The US physicist Norman Ramsey, who shared the 1989 Nobel Prize for Physics, died on 4 November at the age of 96. Ramsey's work on probing the structure of atoms to high precision was instrumental in the later development of the atomic clock, as well as in medical applications such as magnetic resonance imaging (MRI), which is now widely used to image nuclei of atoms inside the body.

Ramsey's pioneering work in the 1940s followed that of his PhD supervisor – Nobel laureate Isidor Isaac Rabi from Columbia University. In 1937 Rabi invented a technique called atomic-beam magnetic resonance to study the structure of atoms by probing their transition levels with radiation. This technique involves passing a beam of atoms through a homogeneous magnetic field before subjecting it to a single oscillating electromagnetic field, which is set to a frequency that induces transitions between certain energy levels in the atoms. The radiation emitted has a characteristic frequency or wavelength that depends on the energy difference between the two levels.

Any inhomogeneity in the magnetic field, however, was found to widen the resonance line and therefore have a negative impact on the accuracy of the experiment. In 1949 Ramsey modified Rabi's method by introducing two separated oscillatory fields. This means that the atoms can be excited in either one of the two regions, thus producing an interference pattern with a sensitivity that depends on the distance between the two oscillatory fields but that is independent of the degree of homogeneity of the magnetic field between them. This made it possible to greatly improve the accuracy of the Rabi's method – reducing the width of the transition spectral line by as much as 35%.

Ramsey's breakthrough allowed more precise measurements of atomic-energy spectra and has subsequently been used in caesium clocks, which have provided our standard of atomic time since 1967. His technique also provided the basis for nuclear-magnetic-resonance spectroscopy and MRI. In 1960 Ramsey and colleagues also began to develop the hydrogen maser – a device that produces coherent electromagnetic waves through amplification by stimulated emission – together with Daniel Kleppner from the Massachusetts Institute of Technology.

It was for this work – the "invention of the separated-oscillatory-fields method and its use in the hydrogen maser and other atomic clocks" – that Ramsey was awarded half of the 1989 Nobel Prize for Physics.
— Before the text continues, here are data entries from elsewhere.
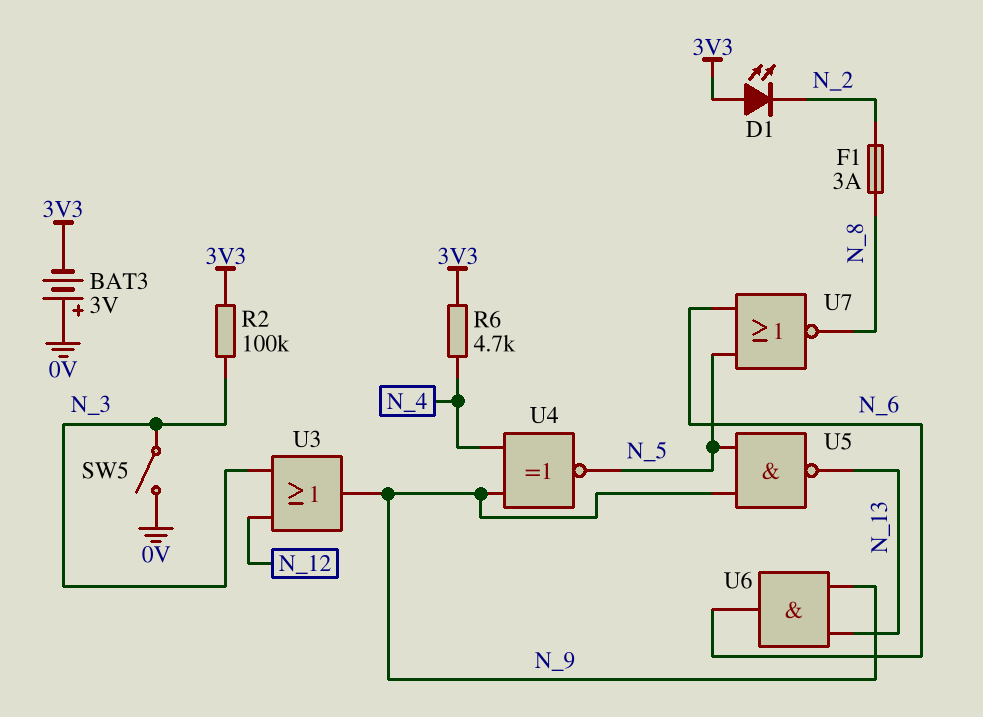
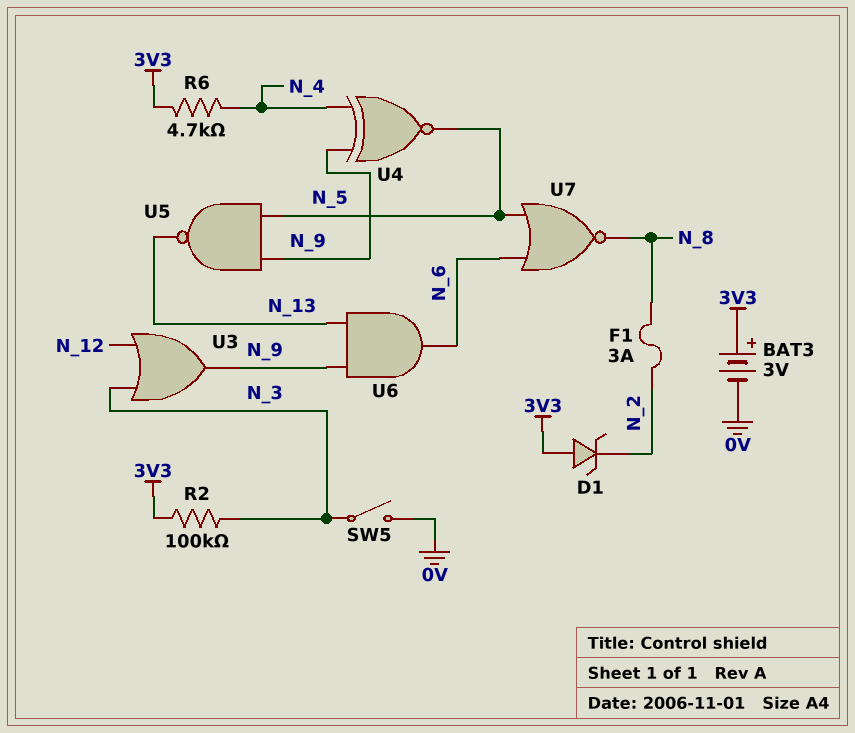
BAT3: 3V (plus 0V, minus 3V3) -> 3V (plus 3V3, minus 0V)
D1: LED (A 3V3, K N_2) -> zener (A 3V3, K N_2)

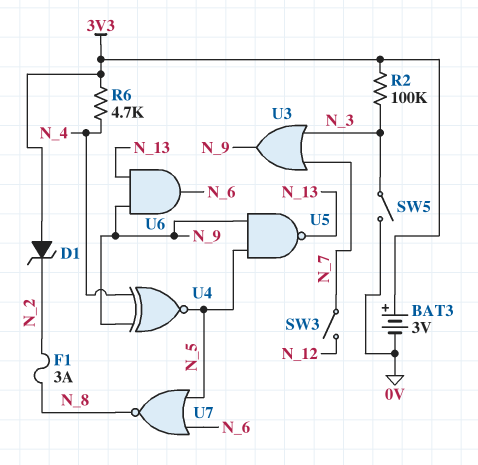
SW3: none -> switch (N_7, N_12)
U3: OR (in N_3, in N_12, out N_9) -> OR (in N_3, in N_7, out N_9)

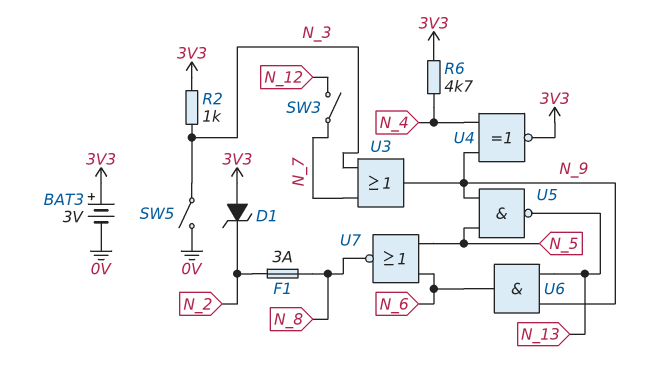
R2: 100k (3V3, N_3) -> 1k (3V3, N_3)
U4: XNOR (in N_4, in N_9, out N_5) -> XNOR (in N_4, in N_9, out 3V3)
The other half was shared by Hans Dehmelt from the University of Washington and Wolfgang Paul from the University of Bonn, Germany, "for the development of the ion-trap technique".

Born on 27 August 1915 in Washington, DC, Ramsey went on to study mathematics at Columbia College in New York and graduated in 1935. He then moved to Cambridge University in the UK, where he obtained a second Bachelor's degree – this time in physics – before heading back to Columbia to do a PhD in the new field of magnetic resonance that was supervised by Rabi. Ramsey stayed on at Columbia until 1947, before moving to Harvard University where he spent the remainder of his career before retiring in 1986.